To minimise the impact of asset failures it is vital that Network Rail continues to improve the resilience of the network, including against severe weather. It must also continue to carry out essential inspection and maintenance work to identify and rectify defects and failures in a timely way - and improve its reporting in this area. We will review how it is progressing on this important work.
Rising to the challenge of COVID-19
As part of our annual assessment, we looked at Network Rail’s initial response to COVID-19. And we’ve seen that its response - and the whole industry’s response - has been quick, decisive and impressive.
At ORR we asked the industry: “What do you need from us?” We responded promptly to multiple requests for new guidance and took a pragmatic approach to our data requirements to help reduce the burden, so that the rail industry could focus on transporting essential workers and goods.
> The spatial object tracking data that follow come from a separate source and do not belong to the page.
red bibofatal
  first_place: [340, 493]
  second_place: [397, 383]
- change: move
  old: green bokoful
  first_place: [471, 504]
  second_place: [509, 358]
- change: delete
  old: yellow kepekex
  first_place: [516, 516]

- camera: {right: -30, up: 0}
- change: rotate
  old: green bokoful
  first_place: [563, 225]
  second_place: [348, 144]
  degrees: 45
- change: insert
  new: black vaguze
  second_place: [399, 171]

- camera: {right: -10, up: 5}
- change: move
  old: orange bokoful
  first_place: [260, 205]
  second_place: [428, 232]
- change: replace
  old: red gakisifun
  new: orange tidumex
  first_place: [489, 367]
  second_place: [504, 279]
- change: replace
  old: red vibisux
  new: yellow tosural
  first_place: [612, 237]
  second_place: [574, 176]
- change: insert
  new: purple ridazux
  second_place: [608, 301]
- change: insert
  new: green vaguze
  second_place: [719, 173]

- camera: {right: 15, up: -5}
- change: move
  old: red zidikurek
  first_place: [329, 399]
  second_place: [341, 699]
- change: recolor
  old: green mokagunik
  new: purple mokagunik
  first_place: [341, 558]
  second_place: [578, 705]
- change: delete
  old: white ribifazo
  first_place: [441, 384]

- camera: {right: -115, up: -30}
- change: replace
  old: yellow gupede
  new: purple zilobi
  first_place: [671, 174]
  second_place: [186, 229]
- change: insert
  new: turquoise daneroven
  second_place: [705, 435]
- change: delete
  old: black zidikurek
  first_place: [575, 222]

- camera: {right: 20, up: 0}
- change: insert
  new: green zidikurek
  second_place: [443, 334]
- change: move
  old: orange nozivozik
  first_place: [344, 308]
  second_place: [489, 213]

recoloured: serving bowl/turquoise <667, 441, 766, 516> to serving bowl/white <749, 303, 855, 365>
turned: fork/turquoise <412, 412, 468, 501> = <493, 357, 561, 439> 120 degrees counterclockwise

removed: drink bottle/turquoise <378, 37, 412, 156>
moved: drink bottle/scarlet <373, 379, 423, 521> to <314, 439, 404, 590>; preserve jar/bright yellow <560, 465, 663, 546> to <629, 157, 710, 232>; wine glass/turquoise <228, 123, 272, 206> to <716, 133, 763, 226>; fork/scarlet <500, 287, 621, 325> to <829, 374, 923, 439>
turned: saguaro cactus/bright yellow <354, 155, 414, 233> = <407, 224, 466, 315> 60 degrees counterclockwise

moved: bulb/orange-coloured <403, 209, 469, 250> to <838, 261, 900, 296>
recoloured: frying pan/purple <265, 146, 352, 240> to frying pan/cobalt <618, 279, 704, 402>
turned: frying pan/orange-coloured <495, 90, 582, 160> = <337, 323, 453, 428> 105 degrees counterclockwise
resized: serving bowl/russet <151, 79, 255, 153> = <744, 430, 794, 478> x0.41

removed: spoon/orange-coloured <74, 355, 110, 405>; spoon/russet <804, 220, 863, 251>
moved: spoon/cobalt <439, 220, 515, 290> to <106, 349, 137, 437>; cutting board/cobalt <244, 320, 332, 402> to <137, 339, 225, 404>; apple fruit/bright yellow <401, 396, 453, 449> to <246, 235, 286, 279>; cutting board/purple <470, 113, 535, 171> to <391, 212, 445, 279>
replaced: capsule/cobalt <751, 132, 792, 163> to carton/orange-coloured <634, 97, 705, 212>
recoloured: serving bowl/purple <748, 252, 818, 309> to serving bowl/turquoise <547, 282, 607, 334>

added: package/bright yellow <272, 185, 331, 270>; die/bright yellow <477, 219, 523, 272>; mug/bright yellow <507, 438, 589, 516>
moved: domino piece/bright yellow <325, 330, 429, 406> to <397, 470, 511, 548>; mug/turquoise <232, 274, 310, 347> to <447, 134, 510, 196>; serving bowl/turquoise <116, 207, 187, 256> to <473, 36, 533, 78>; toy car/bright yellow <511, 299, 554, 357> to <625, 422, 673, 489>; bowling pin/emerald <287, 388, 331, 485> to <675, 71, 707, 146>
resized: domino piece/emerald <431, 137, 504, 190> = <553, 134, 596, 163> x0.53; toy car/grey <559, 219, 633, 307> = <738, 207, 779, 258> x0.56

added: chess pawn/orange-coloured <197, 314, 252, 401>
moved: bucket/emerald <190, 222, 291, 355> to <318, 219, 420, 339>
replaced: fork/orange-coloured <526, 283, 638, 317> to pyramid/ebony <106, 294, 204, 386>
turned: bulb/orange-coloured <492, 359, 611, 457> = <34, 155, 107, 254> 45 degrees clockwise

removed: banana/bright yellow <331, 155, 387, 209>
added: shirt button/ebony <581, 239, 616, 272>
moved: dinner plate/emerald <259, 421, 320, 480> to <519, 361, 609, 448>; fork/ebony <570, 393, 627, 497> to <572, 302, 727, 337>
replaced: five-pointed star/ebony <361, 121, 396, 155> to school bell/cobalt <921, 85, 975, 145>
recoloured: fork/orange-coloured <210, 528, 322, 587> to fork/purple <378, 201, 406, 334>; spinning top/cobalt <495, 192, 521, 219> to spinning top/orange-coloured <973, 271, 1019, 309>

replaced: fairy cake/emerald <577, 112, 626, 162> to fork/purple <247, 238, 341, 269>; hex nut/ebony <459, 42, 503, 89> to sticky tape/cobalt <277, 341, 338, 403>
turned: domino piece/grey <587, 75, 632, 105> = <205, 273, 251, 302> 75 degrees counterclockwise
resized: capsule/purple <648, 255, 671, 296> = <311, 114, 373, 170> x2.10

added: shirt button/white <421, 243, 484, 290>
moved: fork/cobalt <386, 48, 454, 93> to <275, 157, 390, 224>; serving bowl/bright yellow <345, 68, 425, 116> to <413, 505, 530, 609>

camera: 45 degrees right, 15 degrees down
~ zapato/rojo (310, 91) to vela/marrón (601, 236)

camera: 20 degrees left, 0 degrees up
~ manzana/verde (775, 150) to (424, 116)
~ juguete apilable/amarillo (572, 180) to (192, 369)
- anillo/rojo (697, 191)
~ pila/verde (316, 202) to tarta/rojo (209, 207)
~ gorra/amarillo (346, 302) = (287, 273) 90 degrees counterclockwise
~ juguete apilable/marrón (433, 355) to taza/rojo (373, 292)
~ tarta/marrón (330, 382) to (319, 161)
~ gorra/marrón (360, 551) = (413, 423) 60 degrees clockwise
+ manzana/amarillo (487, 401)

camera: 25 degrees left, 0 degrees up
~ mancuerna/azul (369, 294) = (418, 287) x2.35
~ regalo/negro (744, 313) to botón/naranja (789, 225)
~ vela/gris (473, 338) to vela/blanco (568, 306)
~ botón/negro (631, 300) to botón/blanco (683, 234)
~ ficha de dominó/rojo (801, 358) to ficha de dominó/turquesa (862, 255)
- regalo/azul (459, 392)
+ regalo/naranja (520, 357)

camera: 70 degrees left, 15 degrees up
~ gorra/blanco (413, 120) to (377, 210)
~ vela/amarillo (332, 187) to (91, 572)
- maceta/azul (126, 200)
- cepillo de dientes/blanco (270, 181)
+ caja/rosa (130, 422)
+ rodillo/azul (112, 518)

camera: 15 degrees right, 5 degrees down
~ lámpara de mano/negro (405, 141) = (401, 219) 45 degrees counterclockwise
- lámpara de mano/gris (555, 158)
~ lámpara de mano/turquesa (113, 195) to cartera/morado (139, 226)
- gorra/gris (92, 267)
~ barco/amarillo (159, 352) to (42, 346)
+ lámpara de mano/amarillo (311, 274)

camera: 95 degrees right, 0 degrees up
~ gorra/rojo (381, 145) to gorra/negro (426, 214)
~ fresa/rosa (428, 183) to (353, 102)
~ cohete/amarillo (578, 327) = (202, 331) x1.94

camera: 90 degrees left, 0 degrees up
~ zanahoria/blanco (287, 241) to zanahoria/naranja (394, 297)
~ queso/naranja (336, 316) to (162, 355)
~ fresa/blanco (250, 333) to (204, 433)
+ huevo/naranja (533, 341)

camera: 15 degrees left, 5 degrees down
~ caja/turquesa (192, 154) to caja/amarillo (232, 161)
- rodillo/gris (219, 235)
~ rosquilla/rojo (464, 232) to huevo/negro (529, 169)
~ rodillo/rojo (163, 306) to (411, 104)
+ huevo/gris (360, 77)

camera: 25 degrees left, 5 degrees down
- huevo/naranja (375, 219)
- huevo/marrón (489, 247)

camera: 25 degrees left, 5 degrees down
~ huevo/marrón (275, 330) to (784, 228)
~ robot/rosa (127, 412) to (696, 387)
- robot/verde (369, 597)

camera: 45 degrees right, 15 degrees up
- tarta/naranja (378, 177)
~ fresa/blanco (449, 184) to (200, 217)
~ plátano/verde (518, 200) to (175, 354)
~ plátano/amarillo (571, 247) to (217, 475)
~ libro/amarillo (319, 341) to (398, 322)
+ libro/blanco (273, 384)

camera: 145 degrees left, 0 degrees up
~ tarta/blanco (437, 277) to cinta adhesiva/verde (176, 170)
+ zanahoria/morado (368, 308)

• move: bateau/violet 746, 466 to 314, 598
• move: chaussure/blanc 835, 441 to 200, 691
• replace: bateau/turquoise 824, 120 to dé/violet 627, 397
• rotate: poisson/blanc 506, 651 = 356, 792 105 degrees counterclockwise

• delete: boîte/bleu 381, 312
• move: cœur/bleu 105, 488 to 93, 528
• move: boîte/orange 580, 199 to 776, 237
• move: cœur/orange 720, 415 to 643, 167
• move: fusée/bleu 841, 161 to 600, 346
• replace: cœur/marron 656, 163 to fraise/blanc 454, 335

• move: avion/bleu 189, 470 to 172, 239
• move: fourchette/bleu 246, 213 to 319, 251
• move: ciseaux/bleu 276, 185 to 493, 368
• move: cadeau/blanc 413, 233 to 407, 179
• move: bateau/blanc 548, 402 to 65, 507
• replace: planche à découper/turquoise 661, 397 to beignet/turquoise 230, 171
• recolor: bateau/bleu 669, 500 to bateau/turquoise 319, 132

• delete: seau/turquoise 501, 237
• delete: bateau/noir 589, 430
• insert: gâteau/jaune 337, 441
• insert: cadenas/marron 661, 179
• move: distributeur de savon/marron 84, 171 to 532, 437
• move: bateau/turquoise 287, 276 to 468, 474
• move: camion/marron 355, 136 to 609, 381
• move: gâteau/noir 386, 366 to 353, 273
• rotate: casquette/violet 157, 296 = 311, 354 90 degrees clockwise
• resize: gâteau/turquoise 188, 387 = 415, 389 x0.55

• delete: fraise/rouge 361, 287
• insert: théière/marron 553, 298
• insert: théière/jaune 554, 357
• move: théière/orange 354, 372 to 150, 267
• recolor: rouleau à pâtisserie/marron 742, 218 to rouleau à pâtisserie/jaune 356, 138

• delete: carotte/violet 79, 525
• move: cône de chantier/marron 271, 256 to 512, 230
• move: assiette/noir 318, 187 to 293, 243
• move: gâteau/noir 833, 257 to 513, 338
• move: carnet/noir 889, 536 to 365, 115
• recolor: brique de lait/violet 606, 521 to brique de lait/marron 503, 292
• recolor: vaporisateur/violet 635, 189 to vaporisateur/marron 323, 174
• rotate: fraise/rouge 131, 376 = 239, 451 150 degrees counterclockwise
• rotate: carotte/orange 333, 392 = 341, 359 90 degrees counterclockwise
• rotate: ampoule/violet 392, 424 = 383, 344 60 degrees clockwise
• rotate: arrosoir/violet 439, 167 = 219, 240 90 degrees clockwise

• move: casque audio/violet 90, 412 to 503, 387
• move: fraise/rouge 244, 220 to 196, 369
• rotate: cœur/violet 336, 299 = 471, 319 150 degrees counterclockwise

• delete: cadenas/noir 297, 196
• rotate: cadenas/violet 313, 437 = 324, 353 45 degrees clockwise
But we made it clear that Network Rail still had obligations and still needed to be held to account.
There is also a lot of unfinished business from 2019-20 - for example, on how Network Rail uses scorecards to provide transparency to its customers and funders.
And there will be new challenges and opportunities for Network Rail this year. The Government wants to see how infrastructure spend, particularly on enhancement projects, can be increased to support the economy and how projects can be delivered faster. We are working with NR on how we can use our experience in authorising projects to highlight where improvements could be made.
What’s next?
While year one of the Control Period has only recently ended, there are good signs that the devolved structures of ORR and Network Rail, and our focus on greater early intervention, are bringing benefits.
There’s more to do, and we will continue to focus in particular on efficiency, performance and overseeing NR’s delivery of its promised commitments. While the future shape of rail travel is unclear, we want to make sure that Network Rail is well placed to play its part.
“We have been relentless in seeking clarity on how Network Rail was going to deliver on its efficiency promises, and it has responded well. But we don’t want to get ahead of ourselves. There will be impacts from COVID-19 and there are more challenging efficiency targets ahead.”